The Vietnamese version is called Tam and Cam, where Tam is the protagonist and Cam her wicked stepsister. In Ngô Thanh Vân’s beautiful film Tam and Cam: The Untold Story after the shoe fits and she marries the prince, Tam’s troubles are just beginning.
“…Cinderella is an ancient folk tale with thousands of versions told all around the world.”
Epic tales from bygone times tend to wander a bit, such as Beowulf, or The Táin from Ireland. They aren’t necessary in a strict narrative form or in sequence with the layers building on the previous tales. Events can happen in any order. The dead reappear randomly.
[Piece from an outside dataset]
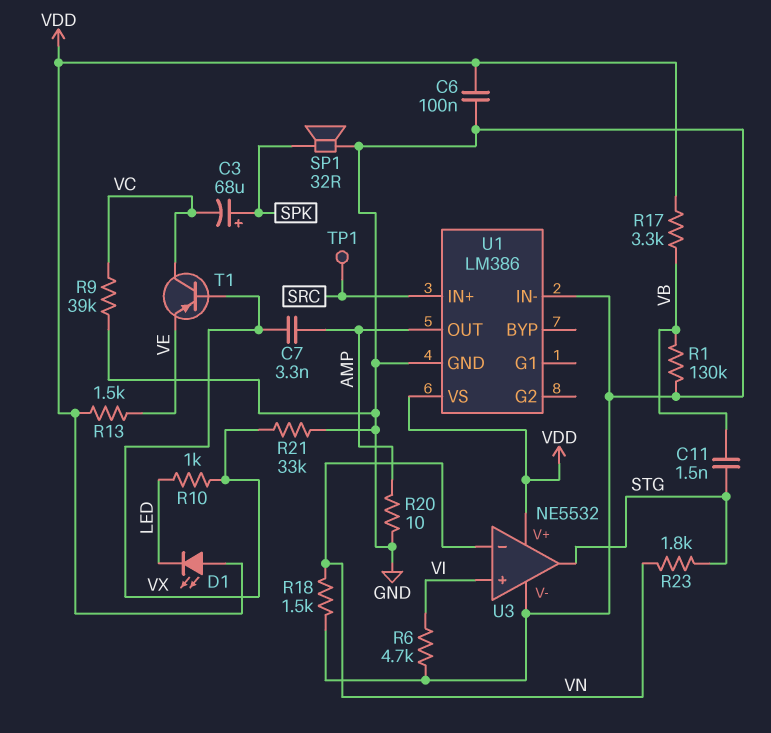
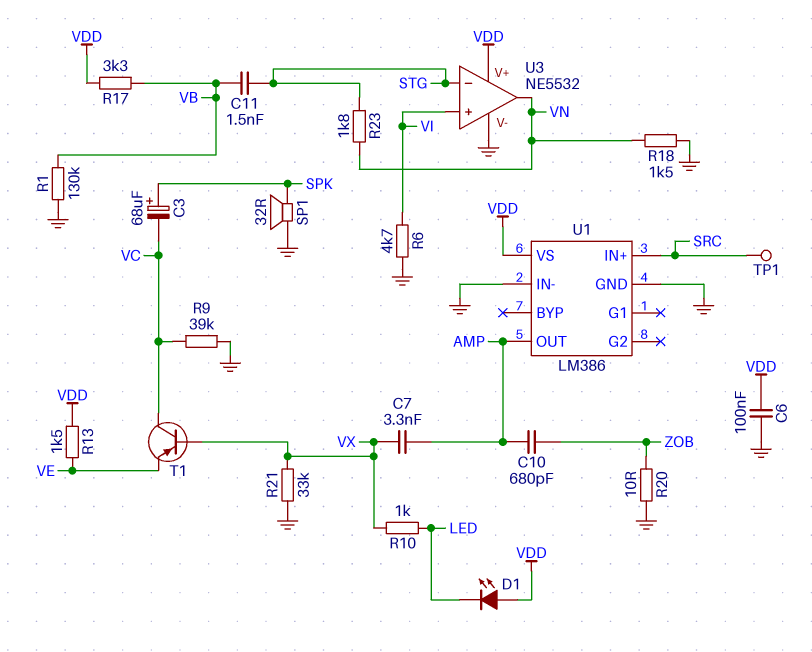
C10: none -> 680pF (AMP, ZOB)
R20: 10 (AMP, GND) -> 10 (GND, ZOB)
U3 pin in-: VN -> STG
U3 pin out: STG -> VN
It’s part of the magic of the epic oral tradition. The same is true of Tam and Cam as the story weaves around Tam being killed by her stepmother and then reincarnated as birds and trees and fruit. It’s a meandering, long form revenge tale in many disparate parts.
The film deviates in interesting ways from the original Vietnamese folk tale, which is much more bloody and brutal. The film’s narrative is shored up with some familiar style conflict involving the young prince losing his father and threats from the neighboring kingdom of Chinh La. When Queen Tam dies at the hands of her stepmother, stepsister Cam takes Tam’s place with the King by tradition and she brings more betrayal, evil magic and palace intrigue.
“War, betrayal, wire fu, and magical realism keep things lively.”
Cannibalism in the folk tale is missing from the film, which has a more coherent arc story culminating in a satisfying final battle against the big evil. This delightfully becomes an old school stop motion monster-palooza as the film turns in wilder and more exciting circles. War, betrayal, wire fu, and magical realism keep things lively.
Artful production design, costumes, and sets are all beautifully shown off with lush and sumptuous cinematography. Colors flow and pop and epic landscapes wheel by majestically. The action bounces on high energy and the characters bring the story to life.
This entertaining voyage to feudal Vietnam is great fun and will inspire you to curiosity about the story and the history of that beautiful land and its people.
Tam Cam: The Untold Story Written and directed by Ngô Thanh Vân. Starring Isaac, Ha Vi.